RFR: JDK-8288746: HttpClient resources could be reclaimed more eagerly

Jaikiran Pai jpai at openjdk.org
Sun Jun 26 06:12:00 UTC 2022


On Mon, 20 Jun 2022 14:09:27 GMT, Daniel Fuchs <dfuchs at openjdk.org> wrote:

> Hi,
> 
> Please find here a patch that should help the HttpClient's SelectorManager thread to terminate more timely, allowing the resources consumed by the client to be released earlier.
> 
> The idea is to use a Cleaner registered with the HttpClientFacade to wakeup the Selector when the facade is being gc'ed.
> Some tests have been modified to wait for the selector manager thread to shutdown, and some of them have been observed to timeout when the fix is not in place.

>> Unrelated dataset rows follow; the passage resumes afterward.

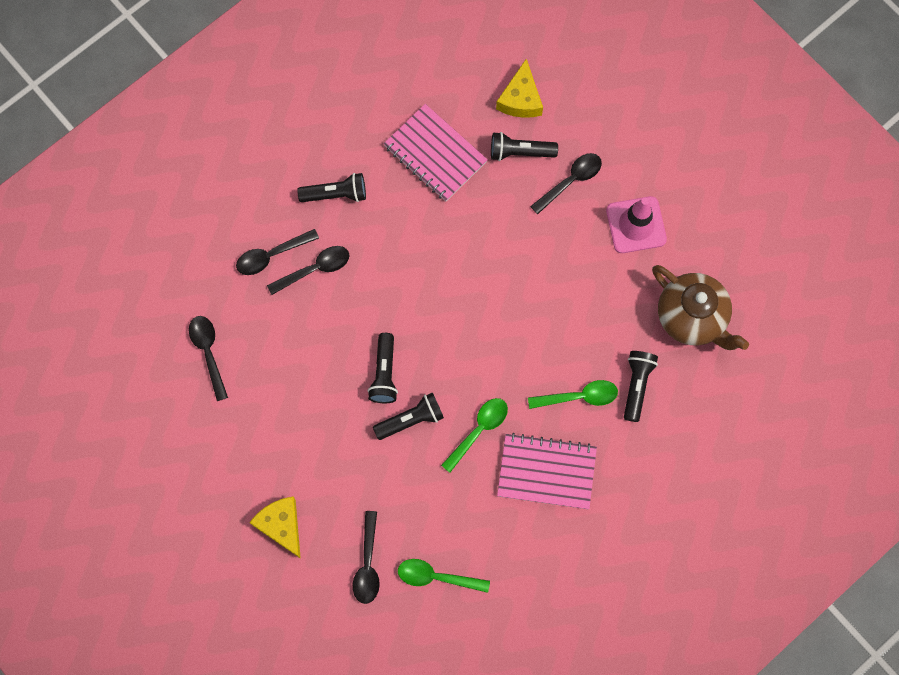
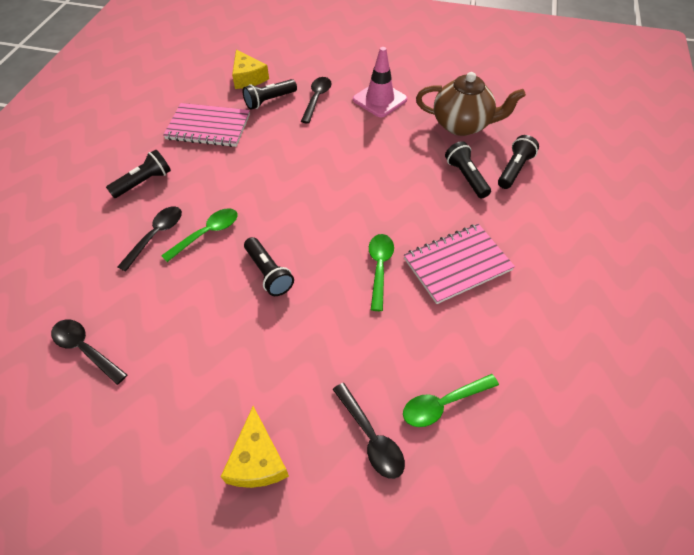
camera: 35 degrees left, 20 degrees down
(272, 255) = (110, 246): black spoon -> none
(281, 525) = (257, 460): yellow cheese -> yellow cheese turned 120 degrees counterclockwise
(411, 420) = (317, 293): black flashlight -> black flashlight (514, 169)
(579, 396) = (433, 204): green spoon -> green spoon (207, 233)

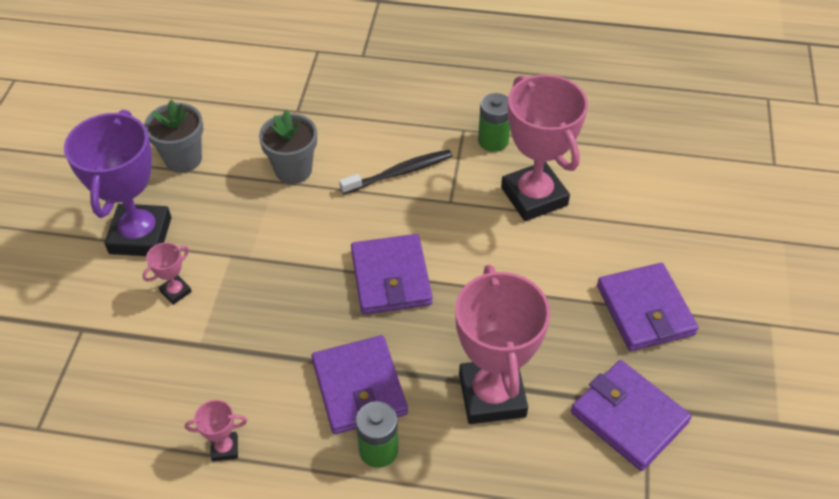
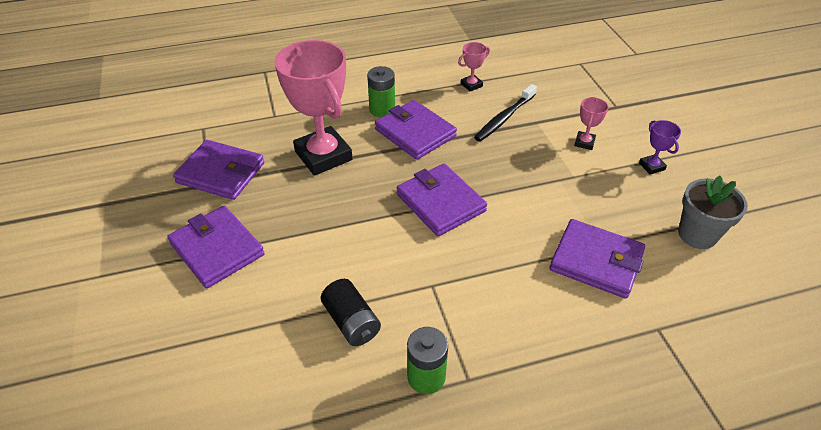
camera: 155 degrees right, 5 degrees down
(140, 235) = (651, 166): purple trophy -> purple trophy, size x0.42
(293, 170) = (596, 261): grey flower pot -> purple wallet
(399, 173) = (498, 296): black toothbrush -> black toothbrush (504, 118)
(534, 196) = (351, 322): pink trophy -> black battery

Hello Daniel, the source code changes look OK to me. The test code changes I haven't finished reviewing yet. A few questions related to the `SelectorManager`:

I realize that the goal of this change is to wakeup the `SelectorManager` from its select operation so that it can then go ahead and exit from its `run()` and in the process shut itself down.

In the `SelectorManager`, I see that when it is potentially woken up, it checks if the `HttpClientImpl` (via its facade) is still referenced and if not, it will trigger the shutdown. That happens here https://urldefense.com/v3/__https://github.com/openjdk/jdk/blob/master/src/java.net.http/share/classes/jdk/internal/net/http/HttpClientImpl.java*L1240__;Iw!!ACWV5N9M2RV99hQ!LPXB1B3ZR48hZnBurd3IAPpjL1C9nZu1HeWDVics4nlcZ-NTctHmDdJAydTTm_jRwUtadK2C8vZy_pfZKa4F$ . However, that check is only done if the `select` operation (which was potentially woken up) returns `0` as the number of ready ops. The `Selector.wakeup()` javadoc notes that it's possible that when the selector is woken up, the select operation may return a non-zero value. With the change in this PR where the `HttpClientImpl` has realized that the facade is no longer in use and thus has triggered the `wakeup`, do you think we should shutdown the `SelectorManager` irrespective of what the return value of the `select` operation was? In other words, should that `if (!owner.isReferenced()) {` check in the `SelectorManager` be outside of the `if (n == 0) {` block?

Continuing further, if we do decide that the code in the `SelectorManager` is fine in its current form, do you think we should have an additional `if (!owner.isReferenced()) {` check right at the start of each loop iteration too, something like:

while (!Thread.currentThread().isInterrupted() && !closed) {
    // Check whether client is still alive, and if not,
    // gracefully stop this thread
    if (!owner.isReferenced()) {
        Log.logTrace("{0}: {1}",
                getName(),
                "HttpClient no longer referenced. Exiting...");
        return;
    }
    synchronized (this) {
        ...
    

}

because in its current form, as far as I can see, even if we wakeup the selector eagerly, it's possible that the `select` operation that it was waiting on, might return a non-zero value and we then end up back in that while loop and do another `select` which could then end up waiting for some more seconds (3 seconds by default).